The new Complete Streets ordinance identifies design standards that “maximize design flexibility and innovation,” including the National Association of City Transportation Officials Urban Street Design Guide and Urban Bikeway Design Guide, the Georgia Department of Transportation Complete Streets Policy, and other sources. It also establishes a Complete Streets Compliance Committee, with seats designated for Bike Walk Macon and U Create Macon board members.
Georgia Bikes Executive Director Elliott Caldwell said the organization supported Bike Walk Macon on the new policy and he thanks Caila Brown for her work on the policy during her time with Georgia Bikes, Voices for Healthy Kids (collaborative initiative of the Robert Wood Johnson Foundation and the American Heart Association), and the National Complete Streets Coalition for their support early on in the policy development.
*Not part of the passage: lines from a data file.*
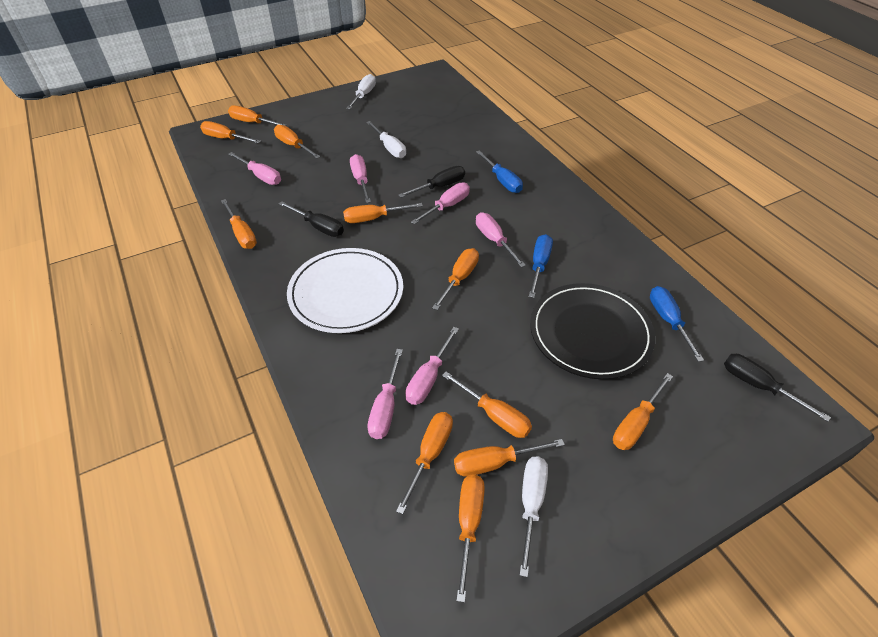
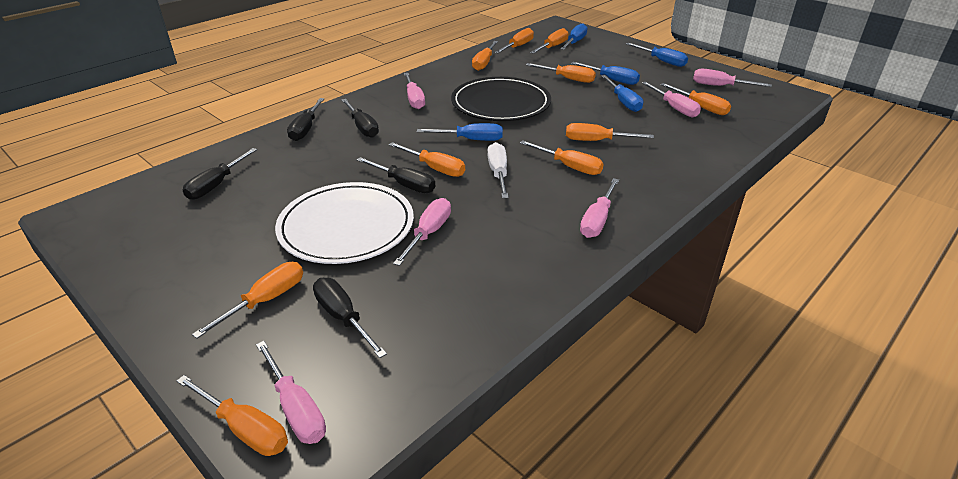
black screwdriver: 3 -> 5
blue screwdriver: 3 -> 5
orange screwdriver: 11 -> 10
white screwdriver: 3 -> 1

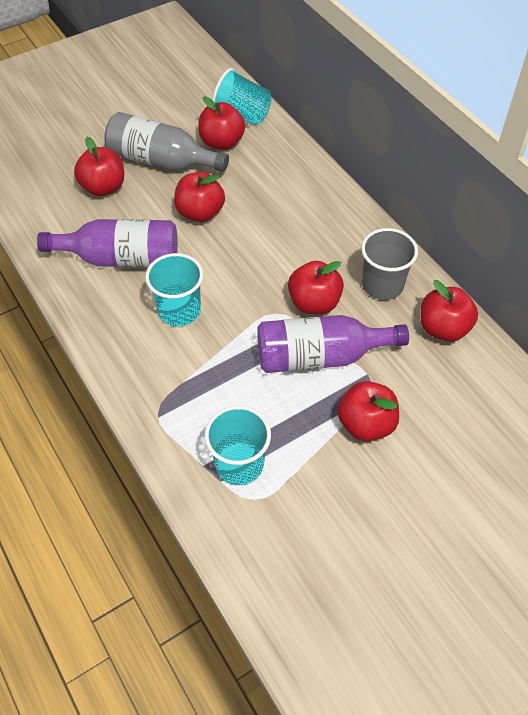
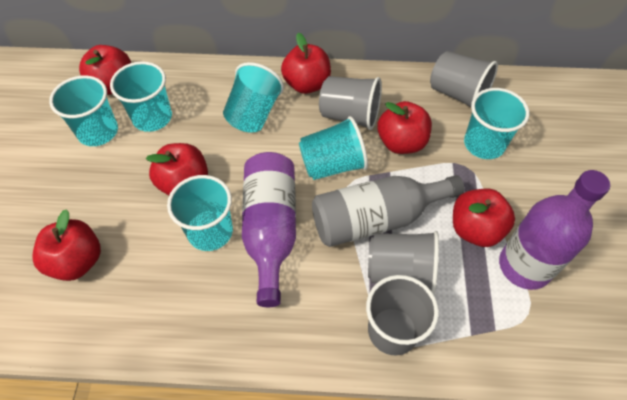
grey cup: 1 -> 4
turquoise cup: 3 -> 6

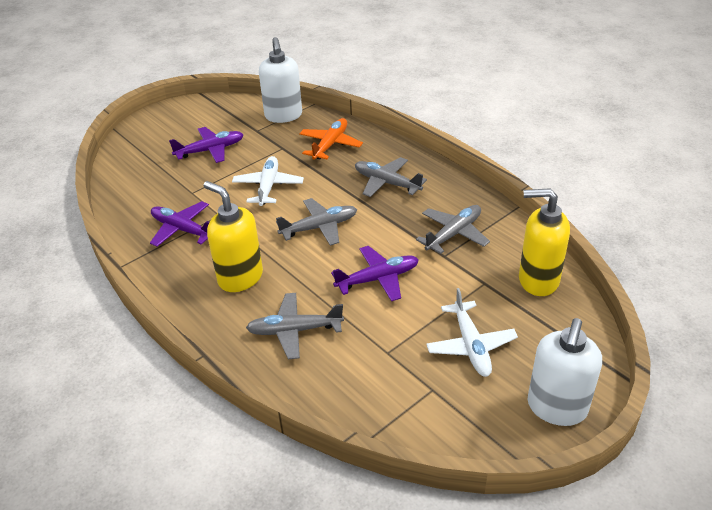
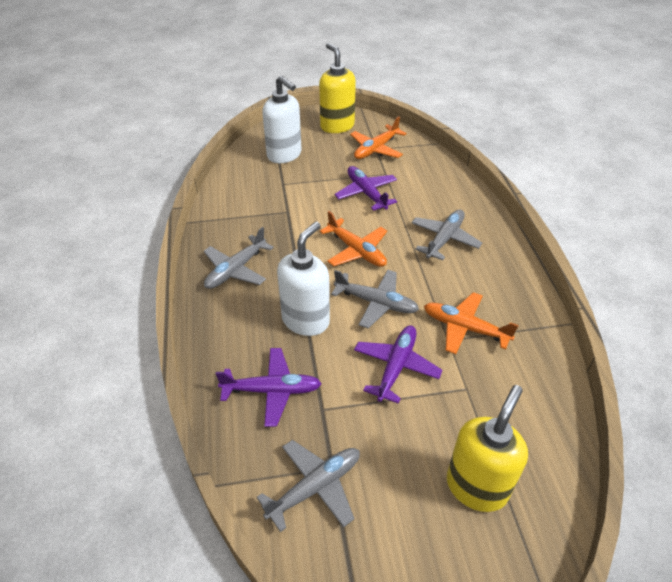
orange plane: 1 -> 3
white plane: 2 -> 0

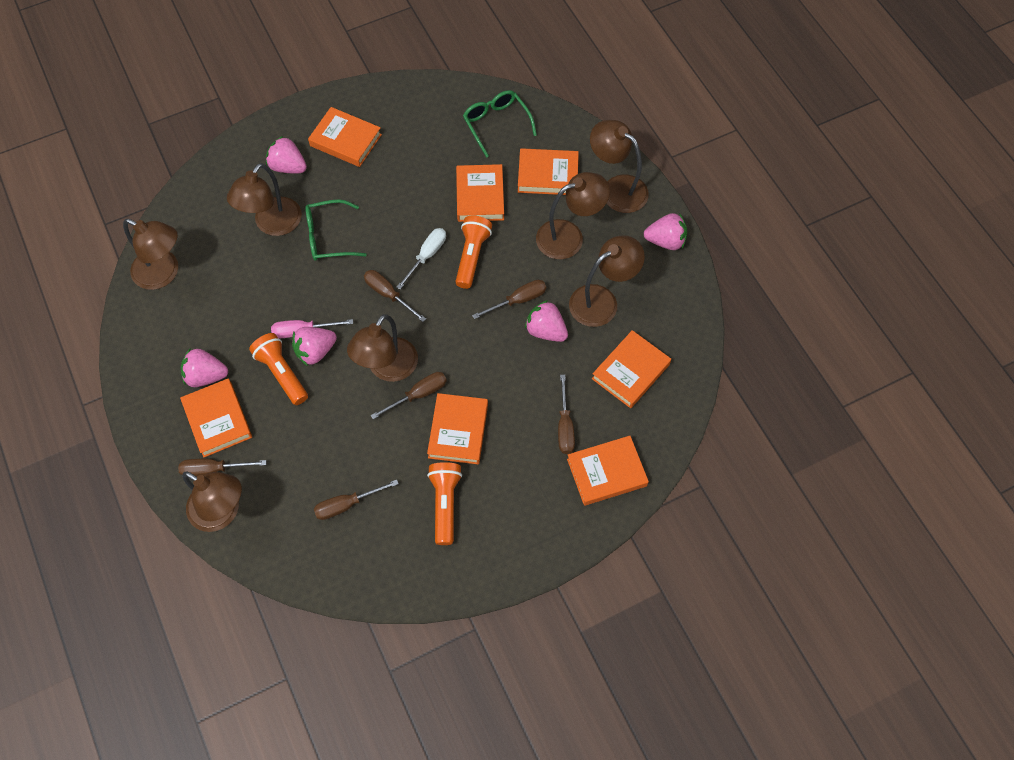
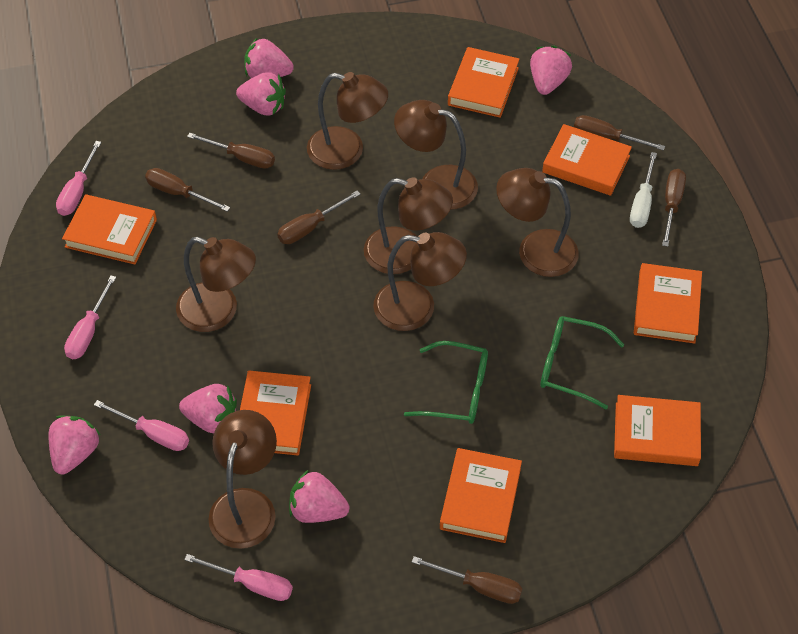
orange flashlight: 3 -> 0
pink screwdriver: 1 -> 4
pink strawberry: 5 -> 6

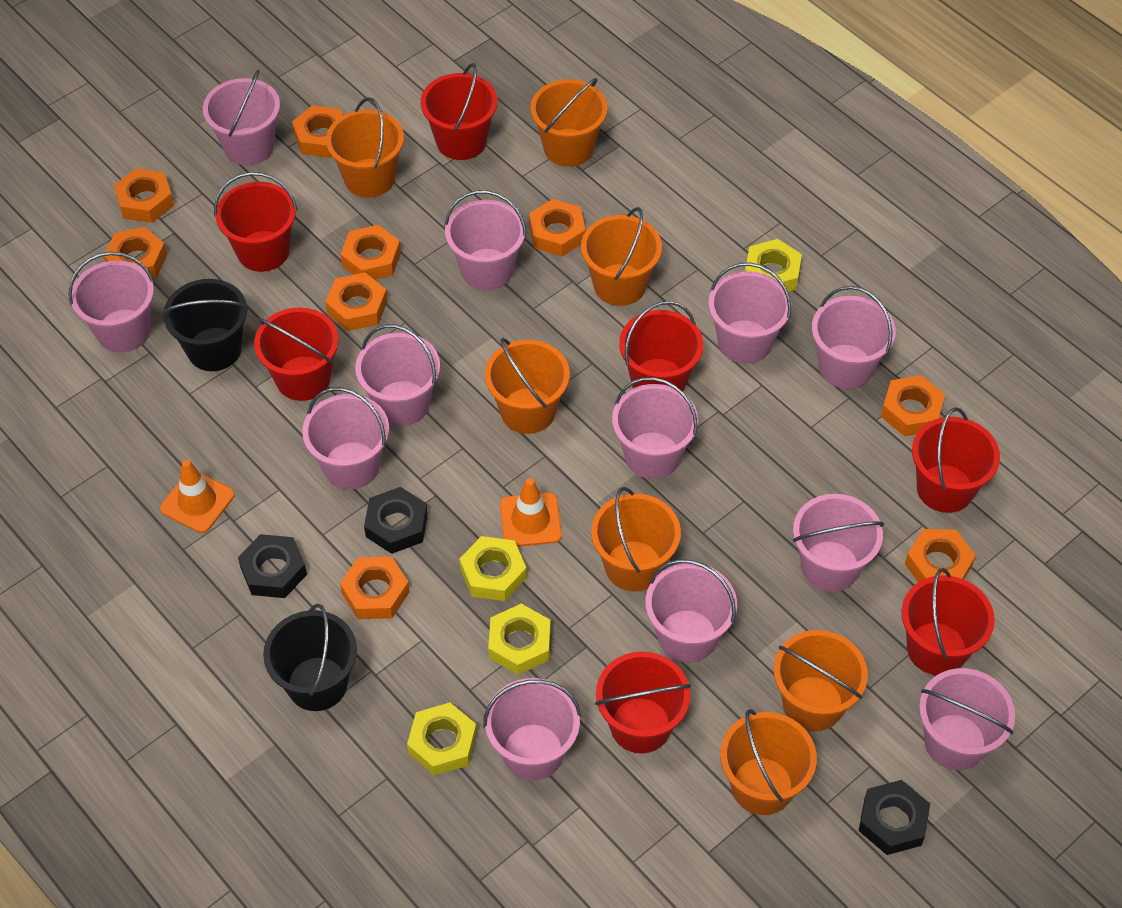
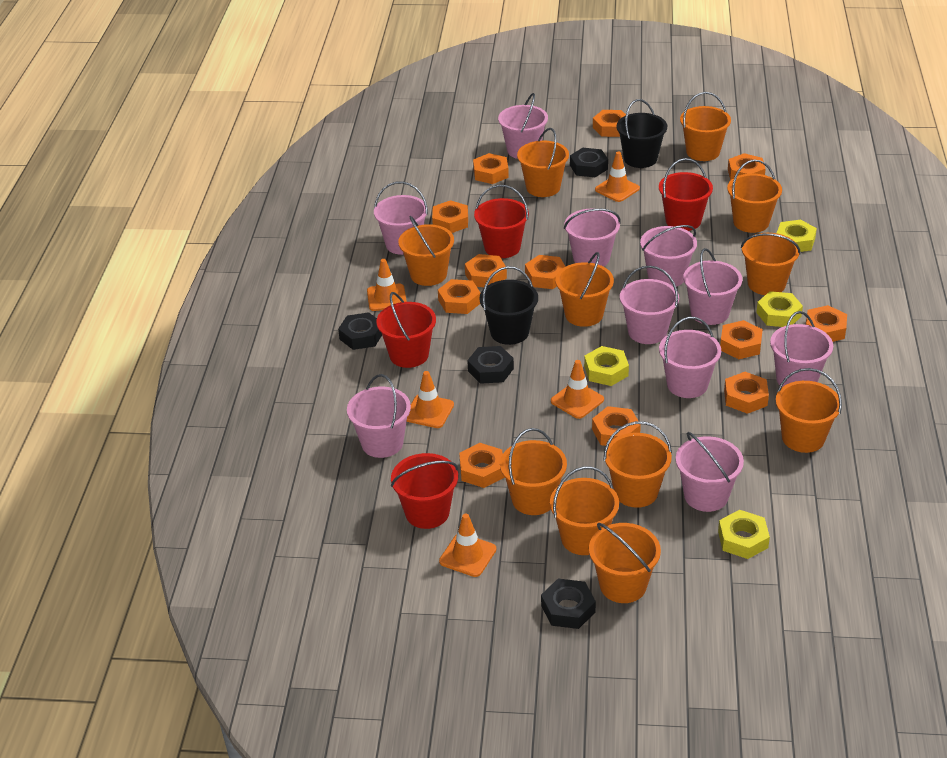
black nut: 3 -> 4
orange bucket: 7 -> 11
orange nut: 9 -> 12
orange traffic cone: 2 -> 5
pink bucket: 12 -> 10
red bucket: 7 -> 4

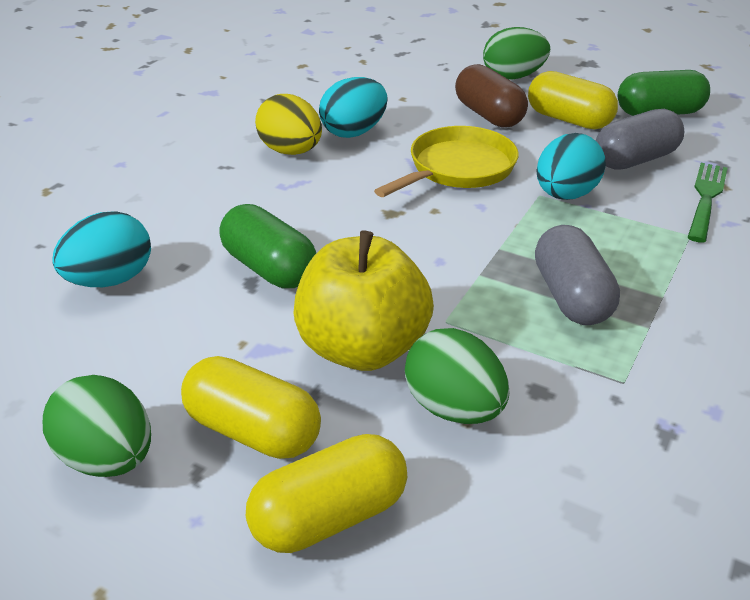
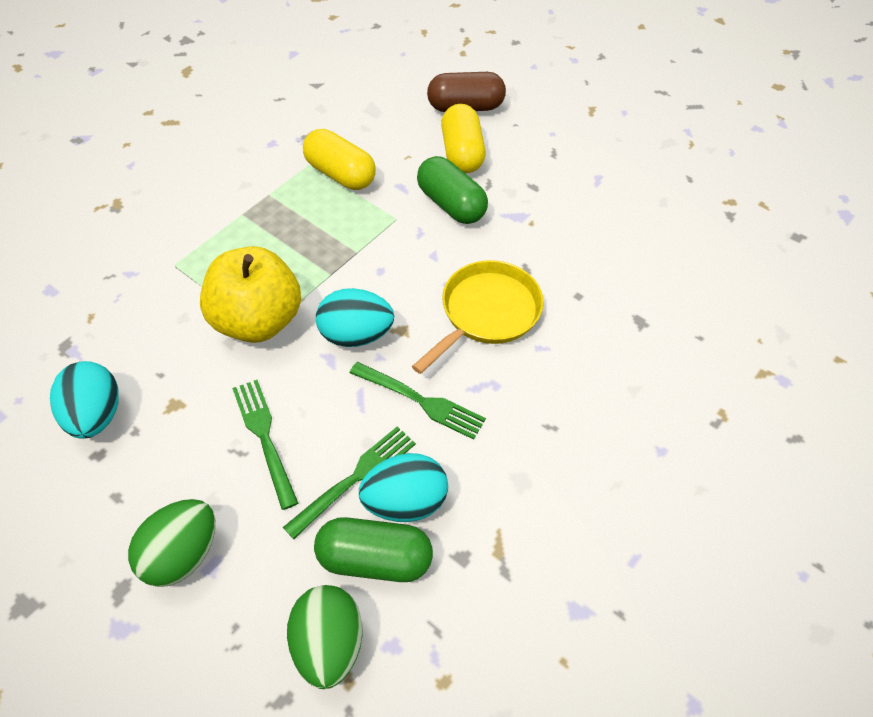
green egg: 3 -> 2
green fork: 1 -> 3
grey capsule: 2 -> 0
yellow capsule: 3 -> 2
yellow egg: 1 -> 0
New 3-Foot Passing Law, passed in last legislative session, goes into effect July 1
When Georgia’s “3-foot passing law,” was passed by the Georgia General Assembly in 2011, it codified 3 feet as the minimum safe distance for overtaking or following a cyclist. In the intervening years Georgia Bikes has produced campaigns to educate the public about the law and its safety benefits. In addition, Georgia Bikes’ training programs have been updated to include information so that bicyclists, drivers, law enforcement, and others will better understand and apply the law.
Still, some parts of the law were difficult to convey to the public and proved problematic in court cases, especially the language that suggested drivers allow 3 feet or wait to pass only when doing so was “feasible.”
New language included in HB 353 — sponsored by Representative Todd Jones (R-South Forsyth, District 25), Representative Angelika Kausche (D-Johns Creek, District 50), Representative Charles Martin (R-Alpharetta, District 49), Representative Teri Anulewicz (D-Smyrna, District 42), Representative Scott Holcomb (D-Atlanta, District 81), Representative Marcus Wiedower (R-Watkinsville, District 119), and carried in the Senate by Sen. John Albers (R-Roswell, District 56) — removes the word “feasible” and specifically defines motorists’ ability to move into the adjacent lane to pass, a component of other “slower moving vehicle” laws, that was absent from the 3-foot passing law.
“After years of trying to get improvements to our 3-foot passing law, we are thrilled to finally see an update to the law that well improve safety for bicyclists while giving clearer instructions to drivers,” said Georgia Bikes Executive Director Elliott Caldwell. “A huge thanks to our bill sponsors, especially Rep. Jones who worked diligently on the bill and spoke for it eloquently and forcefully, Sen. Albers for carrying it through the Senate, and a special thanks to Rep. Anulewicz for stepping in to help in crucial moment during its journey.”
The improved law was Georgia Bikes’ top legislative priority for this year’s legislative session and the organization’s staff worked with Bike Law Georgia on the technical legal aspects of the new policy. The new law, which will become effective July 1, also specifies that a driver must reduce speed to 25 mph or 10 mph below the posted speed limit, whichever is greater, if they are passing a cyclist in a shared lane. It also specifies that, “Any violation of this Code section shall be a misdemeanor punished by a fine of not more than $250.00.”